NEW DELHI (Reuters) – Authorities in New Delhi have rejected a plea by Anheuser-Busch InBev (BR:) to temporarily lift a 3-year ban while it hears the global brewer’s appeal, a senior government source told Reuters.

AB InBev, the world’s largest brewer, has been barred from selling its products in the critical New Delhi market for allegedly evading local taxes, Reuters reported last week. The company has denied the allegations.

A three-year investigation by authorities in India’s capital found that SABMiller (LON:) – acquired by AB InBev in 2016 for around $ 100 billion – used duplicate barcodes on beer bottles supplied to retailers that year, allowing it to pay lower levies.

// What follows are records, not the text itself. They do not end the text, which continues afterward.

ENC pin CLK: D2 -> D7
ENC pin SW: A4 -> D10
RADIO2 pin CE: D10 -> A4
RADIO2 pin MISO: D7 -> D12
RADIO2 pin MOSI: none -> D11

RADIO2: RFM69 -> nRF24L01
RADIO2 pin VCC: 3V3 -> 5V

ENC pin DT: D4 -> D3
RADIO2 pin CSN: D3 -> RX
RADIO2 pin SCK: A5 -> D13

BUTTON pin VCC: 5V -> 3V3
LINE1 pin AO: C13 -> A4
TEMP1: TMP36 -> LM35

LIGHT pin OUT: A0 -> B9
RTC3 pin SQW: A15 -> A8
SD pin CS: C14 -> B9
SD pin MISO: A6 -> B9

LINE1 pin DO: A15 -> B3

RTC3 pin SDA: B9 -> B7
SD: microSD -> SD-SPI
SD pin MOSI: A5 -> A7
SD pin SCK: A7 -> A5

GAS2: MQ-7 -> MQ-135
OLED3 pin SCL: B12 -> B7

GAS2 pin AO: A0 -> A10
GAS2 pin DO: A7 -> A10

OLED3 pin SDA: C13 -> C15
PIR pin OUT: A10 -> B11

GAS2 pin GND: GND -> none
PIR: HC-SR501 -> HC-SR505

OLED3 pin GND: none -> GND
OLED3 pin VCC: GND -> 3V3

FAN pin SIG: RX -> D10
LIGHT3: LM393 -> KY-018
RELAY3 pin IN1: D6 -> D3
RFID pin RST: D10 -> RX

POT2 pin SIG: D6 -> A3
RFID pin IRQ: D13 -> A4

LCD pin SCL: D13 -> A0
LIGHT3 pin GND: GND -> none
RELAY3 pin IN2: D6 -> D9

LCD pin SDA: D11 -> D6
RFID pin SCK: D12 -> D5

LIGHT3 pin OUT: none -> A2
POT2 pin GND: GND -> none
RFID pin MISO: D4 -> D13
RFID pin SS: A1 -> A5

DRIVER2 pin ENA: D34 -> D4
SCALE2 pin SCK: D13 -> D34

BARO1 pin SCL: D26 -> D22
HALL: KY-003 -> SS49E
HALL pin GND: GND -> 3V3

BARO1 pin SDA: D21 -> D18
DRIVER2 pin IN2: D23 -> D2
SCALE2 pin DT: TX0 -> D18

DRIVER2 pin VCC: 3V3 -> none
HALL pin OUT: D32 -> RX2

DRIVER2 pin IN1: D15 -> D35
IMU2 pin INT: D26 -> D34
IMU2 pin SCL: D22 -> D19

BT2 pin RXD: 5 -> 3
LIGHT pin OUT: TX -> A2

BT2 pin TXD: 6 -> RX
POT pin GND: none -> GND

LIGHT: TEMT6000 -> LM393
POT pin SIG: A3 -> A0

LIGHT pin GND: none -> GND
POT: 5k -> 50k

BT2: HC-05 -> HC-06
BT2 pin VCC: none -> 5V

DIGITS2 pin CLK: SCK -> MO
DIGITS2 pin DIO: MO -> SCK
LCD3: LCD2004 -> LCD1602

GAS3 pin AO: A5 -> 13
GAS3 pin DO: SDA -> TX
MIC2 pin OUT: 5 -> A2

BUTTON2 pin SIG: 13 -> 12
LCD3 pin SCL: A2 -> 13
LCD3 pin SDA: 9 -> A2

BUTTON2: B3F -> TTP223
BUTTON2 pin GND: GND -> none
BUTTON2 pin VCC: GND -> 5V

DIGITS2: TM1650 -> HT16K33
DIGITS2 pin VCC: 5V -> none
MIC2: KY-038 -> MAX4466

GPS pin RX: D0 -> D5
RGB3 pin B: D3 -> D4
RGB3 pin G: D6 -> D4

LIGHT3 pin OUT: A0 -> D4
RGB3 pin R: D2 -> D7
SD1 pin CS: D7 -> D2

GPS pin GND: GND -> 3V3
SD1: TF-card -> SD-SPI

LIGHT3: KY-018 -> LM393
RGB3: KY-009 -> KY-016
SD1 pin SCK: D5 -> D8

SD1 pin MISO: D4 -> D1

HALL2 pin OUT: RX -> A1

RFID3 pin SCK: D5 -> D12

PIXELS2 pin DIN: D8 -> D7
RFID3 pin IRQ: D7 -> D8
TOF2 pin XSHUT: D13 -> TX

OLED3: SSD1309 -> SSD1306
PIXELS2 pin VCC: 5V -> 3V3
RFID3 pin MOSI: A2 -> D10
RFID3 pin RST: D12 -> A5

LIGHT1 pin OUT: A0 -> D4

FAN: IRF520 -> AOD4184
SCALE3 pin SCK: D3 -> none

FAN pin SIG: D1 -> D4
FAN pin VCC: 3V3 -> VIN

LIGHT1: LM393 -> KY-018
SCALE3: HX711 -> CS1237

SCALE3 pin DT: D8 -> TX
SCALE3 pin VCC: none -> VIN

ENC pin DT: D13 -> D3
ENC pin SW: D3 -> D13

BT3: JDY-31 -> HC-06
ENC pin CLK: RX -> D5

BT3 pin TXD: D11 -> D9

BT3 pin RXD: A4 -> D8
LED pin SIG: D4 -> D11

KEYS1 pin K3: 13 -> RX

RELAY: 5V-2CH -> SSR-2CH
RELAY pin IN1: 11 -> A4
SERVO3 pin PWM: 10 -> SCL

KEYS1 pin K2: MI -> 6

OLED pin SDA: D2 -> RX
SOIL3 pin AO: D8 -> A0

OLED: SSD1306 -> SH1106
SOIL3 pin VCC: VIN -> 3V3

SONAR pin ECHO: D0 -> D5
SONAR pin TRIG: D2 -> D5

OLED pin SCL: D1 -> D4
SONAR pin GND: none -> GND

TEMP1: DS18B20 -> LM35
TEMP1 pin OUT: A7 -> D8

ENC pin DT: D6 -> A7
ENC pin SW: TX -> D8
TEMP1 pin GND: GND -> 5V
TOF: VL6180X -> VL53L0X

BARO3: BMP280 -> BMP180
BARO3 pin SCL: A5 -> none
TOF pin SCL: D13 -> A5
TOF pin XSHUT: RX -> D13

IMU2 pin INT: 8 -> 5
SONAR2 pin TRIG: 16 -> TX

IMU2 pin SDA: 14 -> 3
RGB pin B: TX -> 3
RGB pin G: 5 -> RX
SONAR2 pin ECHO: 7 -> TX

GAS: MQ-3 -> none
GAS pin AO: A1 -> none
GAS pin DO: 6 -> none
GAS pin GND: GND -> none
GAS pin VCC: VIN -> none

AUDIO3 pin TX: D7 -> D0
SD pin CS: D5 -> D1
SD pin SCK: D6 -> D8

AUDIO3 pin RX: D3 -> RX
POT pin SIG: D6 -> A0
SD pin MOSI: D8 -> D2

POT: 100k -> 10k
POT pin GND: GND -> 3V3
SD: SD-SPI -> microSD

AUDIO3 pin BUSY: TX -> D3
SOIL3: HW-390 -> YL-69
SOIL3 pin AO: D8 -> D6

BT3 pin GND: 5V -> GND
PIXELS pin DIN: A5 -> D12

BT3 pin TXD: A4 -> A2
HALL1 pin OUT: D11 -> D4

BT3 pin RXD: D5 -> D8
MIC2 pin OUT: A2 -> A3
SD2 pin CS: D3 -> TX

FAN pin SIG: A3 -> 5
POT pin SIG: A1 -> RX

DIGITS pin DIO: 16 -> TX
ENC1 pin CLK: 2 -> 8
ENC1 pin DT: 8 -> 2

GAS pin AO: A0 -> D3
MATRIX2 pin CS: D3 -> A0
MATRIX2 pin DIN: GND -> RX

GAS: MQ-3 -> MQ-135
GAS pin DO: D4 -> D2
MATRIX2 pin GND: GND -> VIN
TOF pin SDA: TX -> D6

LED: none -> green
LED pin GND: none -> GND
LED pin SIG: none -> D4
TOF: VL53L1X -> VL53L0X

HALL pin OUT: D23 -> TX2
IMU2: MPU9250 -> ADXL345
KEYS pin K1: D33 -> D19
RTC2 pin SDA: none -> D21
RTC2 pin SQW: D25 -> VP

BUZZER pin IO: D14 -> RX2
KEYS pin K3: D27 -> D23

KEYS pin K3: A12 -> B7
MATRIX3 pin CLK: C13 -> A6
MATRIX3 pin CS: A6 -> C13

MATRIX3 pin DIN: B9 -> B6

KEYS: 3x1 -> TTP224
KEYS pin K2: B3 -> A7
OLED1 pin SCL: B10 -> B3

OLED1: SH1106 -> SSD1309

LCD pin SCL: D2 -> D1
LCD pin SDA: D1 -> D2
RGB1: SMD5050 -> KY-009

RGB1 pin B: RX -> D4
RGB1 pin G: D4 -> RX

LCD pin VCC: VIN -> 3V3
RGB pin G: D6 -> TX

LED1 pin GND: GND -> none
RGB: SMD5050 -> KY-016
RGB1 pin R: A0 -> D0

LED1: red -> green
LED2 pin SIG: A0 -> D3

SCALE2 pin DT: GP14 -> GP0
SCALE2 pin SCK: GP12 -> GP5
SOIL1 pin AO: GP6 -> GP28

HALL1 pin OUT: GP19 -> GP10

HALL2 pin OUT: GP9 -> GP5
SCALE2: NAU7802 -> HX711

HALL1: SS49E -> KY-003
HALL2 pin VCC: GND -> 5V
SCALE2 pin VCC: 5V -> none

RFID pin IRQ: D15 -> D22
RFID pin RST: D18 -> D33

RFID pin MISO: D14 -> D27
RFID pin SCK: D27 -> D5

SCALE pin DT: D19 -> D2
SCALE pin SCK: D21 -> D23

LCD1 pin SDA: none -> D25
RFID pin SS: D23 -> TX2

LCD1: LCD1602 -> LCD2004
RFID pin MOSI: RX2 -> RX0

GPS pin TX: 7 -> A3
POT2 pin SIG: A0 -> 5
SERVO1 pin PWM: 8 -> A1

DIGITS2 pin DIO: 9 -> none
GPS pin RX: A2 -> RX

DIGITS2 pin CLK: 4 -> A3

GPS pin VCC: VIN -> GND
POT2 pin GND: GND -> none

AB InBev has appealed against the ban to the Commissioner of Excise in the Delhi city government, two government sources with direct knowledge said. The ban order was passed by a deputy commissioner of the division.

While the company’s appeal is still under consideration, AB InBev also filed a separate plea with the Commissioner for putting the ban order on hold pending appeal, but that request was turned down, one of the government sources said on Tuesday.

“The (ban) order was detailed, there was no ground to give an interim stay,” said the official, who declined to be named as the decision is not public.

AB InBev, which counts popular beer brands such as Budweiser, Hoegaarden and Stella Artois in its portfolio, said the city’s allegations dated back to 2016 before its takeover of SABMiller and it looked forward to receiving a “fair hearing”.

“We are strongly committed to operating with integrity and high ethical standards and making the City of Delhi part of our larger growth story in India,” it said in a statement.

In recent weeks, AB InBev’s senior executives, including vice president for legal & corporate affairs for South Asia, John K. Johnson, appeared before the Delhi officials who are hearing the company’s appeal, the second government source and a third person familiar with the matter said.

AB InBev is the second biggest player in India’s $ 7 billion beer market, accounting for a 17.5 percent market share, according to research firm IWSR Drinks Market Analysis.

The New Delhi case was sparked by a random inspection of beer bottles at a drinking spot in an upmarket New Delhi neighborhood in 2016.

The order, issued on July 16, said it was “reasonable to believe” same barcodes were duplicated multiple times and supplied to various retail vendors in Delhi, amounting to the offence of selling non-duty paid liquor.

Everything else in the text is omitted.